November 2010, Lisinski and a girlfriend packed for a dream vacation – a 12-day trip to one of the world’s natural wonders, Iguazu Falls on the border between Argentina and Brazil. “In the middle of our vacation, I woke up in the hotel at night and couldn’t move,” she recalls. “My right side was totally numb. In a panic, I tried to get up and fell on the floor. My friend woke up and asked me what was wrong. In my mind I could talk perfectly, but when the words came out of my mouth it was just horrible, horrible noise.”

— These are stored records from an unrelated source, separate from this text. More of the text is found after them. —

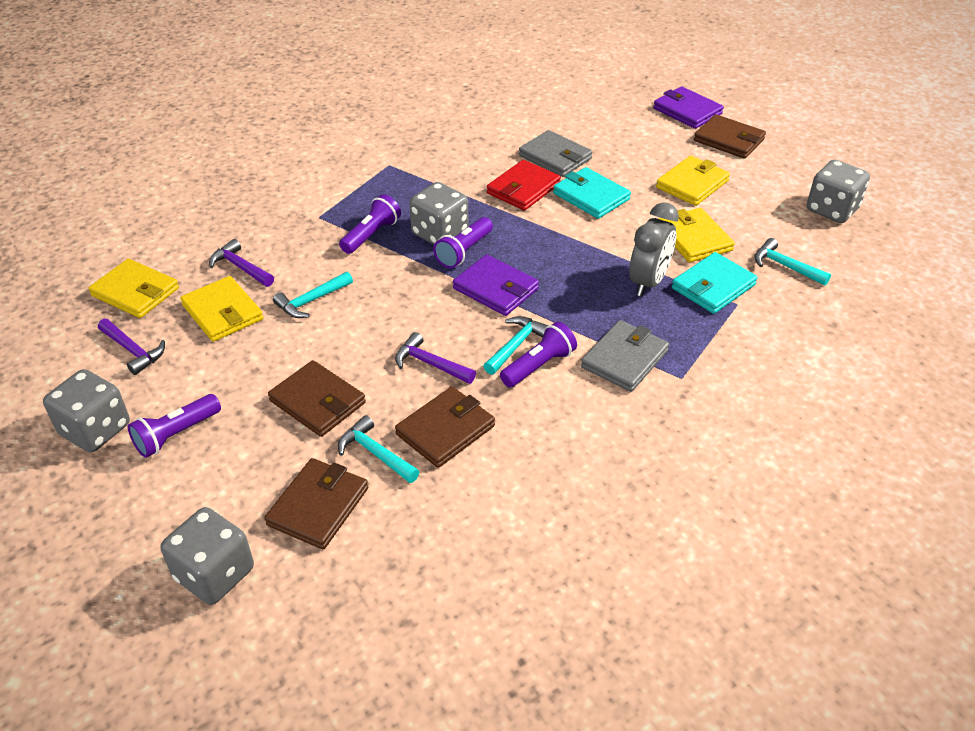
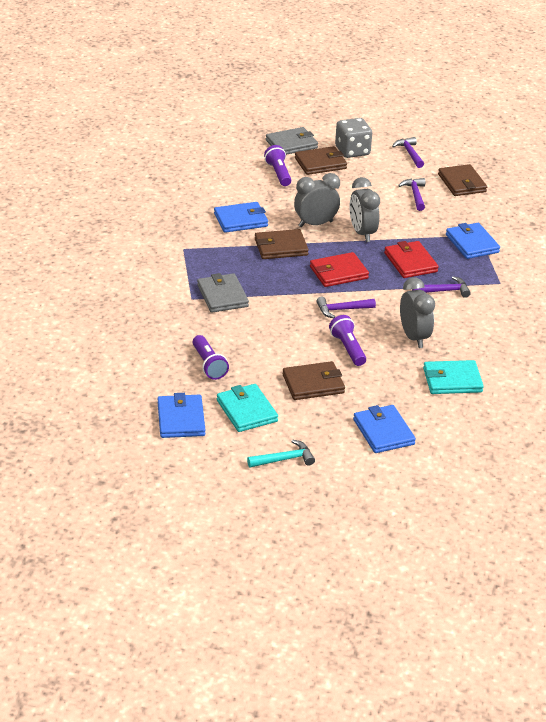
blue wallet: 0 -> 4
grey clock: 1 -> 3
grey dice: 4 -> 1
purple flashlight: 4 -> 3
purple hammer: 3 -> 4
purple wallet: 2 -> 0
red wallet: 1 -> 2
turquoise hammer: 4 -> 1
yellow wallet: 4 -> 0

Local doctors suspected an ischemic stroke, but specialized medical treatment was not available in that remote location. While Lisinski was making the 20-hour trip to Buenos Aires by ambulance, her husband Terry Lisinski was flying from Houston to meet her. The next morning the couple took a commercial flight home, where he had scheduled an appointment with neurologist Herbert Edmundson, MD. After reviewing the results of her MRI, Dr. Edmundson admitted Lisinski to Memorial Hermann Southwest Hospital, a Joint Commission-designated Primary Stroke Center.
Under the guidance of physical medicine and rehabilitation specialist John Chike Anigbogu, MD, she began three-and-a-half weeks of inpatient rehabilitation. “At first I was stubborn because I didn’t believe therapy would help,” says Lisinsky, who was born in St. Petersburg, Russia, and came to the United States with her second husband, an American, in 2004. “Dr. Edmundson had shown me the size and location of the stroke on MRI and I knew how damaged my brain was. But my husband inspired me and the therapists at Memorial Hermann Southwest gave me a second life. They said, ‘Do the exercises in your mind, and after a while your body will follow.’ Finally after a week of very hard work, I made a small movement with the index finger of my right hand. After that, I started to work more mindfully, more strong.”

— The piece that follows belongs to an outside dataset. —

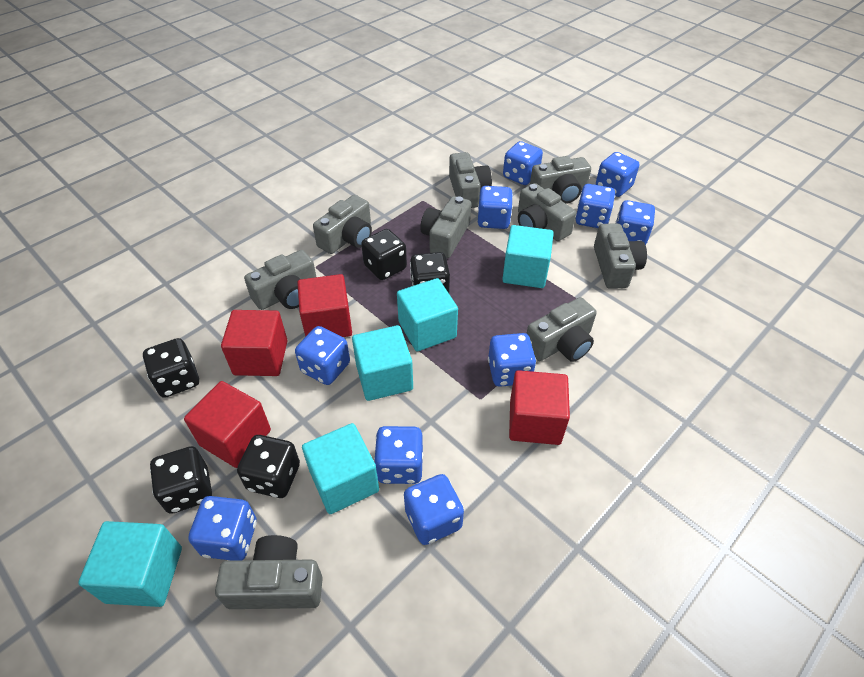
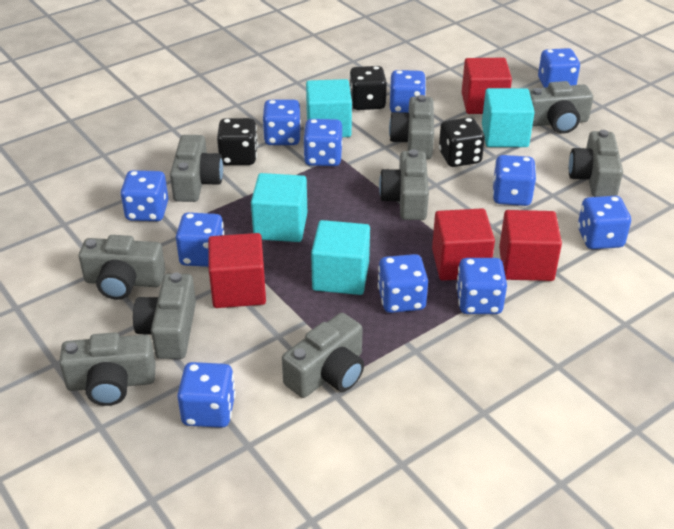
black dice: 5 -> 3
blue dice: 10 -> 11
turquoise cube: 5 -> 4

Lisinski’s story is not uncommon. Last year, an article in the Washington Post concluded that strokes, long on the decline in the elderly, are rising among younger adults. The article cited several studies, including one from 2010 published in the journal Stroke that found the rate of ischemic stroke tripled in 35- to 54-year-old women between 1988 and 2004. A 2011 Centers for Disease Control and Prevention report showed that hospitalization for ischemic stroke increased by more than a third in 15-to 44-year-olds in the 14-year period that ended in 2008.
After discharge from the inpatient unit at Memorial Hermann Southwest, Lisinski continued therapy at TIRR Memorial Hermann Outpatient Rehabilitation on the Campus of Memorial Hermann Memorial City for five more months. “The physical and occupational therapists worked very hard with me,” she says. “I learned to write for the second time in my life. When I wrote my first letter to my husband after the stroke, it looked like something a first-grader would write. Over time, everything improved.”
Every year between the American celebration of Christmas on December 25 and the Russian Orthodox celebration on January 7, Lisinski visits the inpatient rehabilitation unit to say thank you. “Two years ago I had the opportunity to visit a patient who had a stroke and was depressed because she had it at such a young age. I told her my story. I couldn’t speak. I couldn’t go to the restroom. I had to ask for help with everything. Finally, she turned her head to me and said, ‘Thank you.’ Those were the first words she had spoken since her stroke.”
Lisinski considers herself very fortunate. “My husband took action immediately to get me where I could get help,” the 57-year-old says. “I’m still working on my memory, but no one can tell I had a stroke four years ago. Thanks to Memorial Hermann, I’m about 98% back to normal. But I’m stubborn so I’m still working on it myself. I want to run again. I want to wear high heels. Already, I can wear two-and-a-half-inch heels. Next it will be four inches.”